Triple antithrombotic therapy increases the risk of bleeding events in patients undergoing percutaneous coronary intervention. However, it remains unclear whether good control of percent time in therapeutic range is associated with reduced occurrence of bleeding complications in patients undergoing triple antithrombotic therapy.

This study included 2648 patients (70 ± 11 years; 2037 men) who underwent percutaneous coronary intervention with stent in the Ibaraki Cardiovascular Assessment Study registry and received dual antiplatelet therapy with or without warfarin. Clinical end points were defined as the occurrence of major bleeding complications (MBC), major adverse cardiac and cerebrovascular event, and all-cause death.
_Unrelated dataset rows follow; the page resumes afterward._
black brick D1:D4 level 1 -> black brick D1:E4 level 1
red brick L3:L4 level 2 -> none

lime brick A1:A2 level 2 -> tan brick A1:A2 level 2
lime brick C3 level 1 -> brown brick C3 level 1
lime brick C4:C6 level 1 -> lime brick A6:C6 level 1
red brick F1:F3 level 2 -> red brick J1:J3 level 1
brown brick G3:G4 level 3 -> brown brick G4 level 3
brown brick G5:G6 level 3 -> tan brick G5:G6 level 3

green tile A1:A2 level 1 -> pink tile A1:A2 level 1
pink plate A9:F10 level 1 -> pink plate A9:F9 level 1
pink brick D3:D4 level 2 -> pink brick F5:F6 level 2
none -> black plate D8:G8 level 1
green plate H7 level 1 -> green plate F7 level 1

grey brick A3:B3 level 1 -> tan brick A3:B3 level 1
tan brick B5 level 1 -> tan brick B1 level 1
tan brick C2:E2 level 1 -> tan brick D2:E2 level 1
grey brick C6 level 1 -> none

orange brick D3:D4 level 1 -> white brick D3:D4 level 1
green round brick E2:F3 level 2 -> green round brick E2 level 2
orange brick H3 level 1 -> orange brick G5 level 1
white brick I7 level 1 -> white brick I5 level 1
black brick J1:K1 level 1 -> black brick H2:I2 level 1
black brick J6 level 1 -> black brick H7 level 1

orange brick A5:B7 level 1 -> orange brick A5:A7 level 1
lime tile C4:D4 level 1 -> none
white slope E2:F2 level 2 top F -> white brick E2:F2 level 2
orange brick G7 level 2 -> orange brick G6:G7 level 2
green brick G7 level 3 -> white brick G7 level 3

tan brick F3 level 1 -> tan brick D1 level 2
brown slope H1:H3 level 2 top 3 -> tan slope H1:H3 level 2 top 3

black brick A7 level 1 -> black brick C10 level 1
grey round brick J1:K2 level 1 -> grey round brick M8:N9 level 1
Among these 2648 patients, 182 (7%) patients received warfarin. After a median follow-up period of 25 months (interquartile range, 15-35 months), MBC had occurred in 48 (2%) patients, major adverse cardiac and cerebrovascular event in 484 (18%) patients, and all-cause death in 206 (8%) patients. Multivariable Cox regression analysis revealed that triple antithrombotic therapy was the independent predictor for the occurrence of MBC (hazard ratio, 7.25; 95% confidence interval, 3.05-17.21; P<0.001). The time in therapeutic range value did not differ between the patients with and without MBC occurrence (83% [interquartile range, 50%-90%] versus 75% [interquartile range, 58%-87%]; P=0.7). However, the mean international normalized ratio of prothrombin time at the time of MBC occurrence was 3.3 ± 2.1. Triple antithrombotic therapy did not have a predictive value for the occurrence of all-cause death (P=0.1) and stroke (P=0.2).

Triple antithrombotic therapy predisposes patients to an increased risk of MBC regardless of the time in therapeutic range.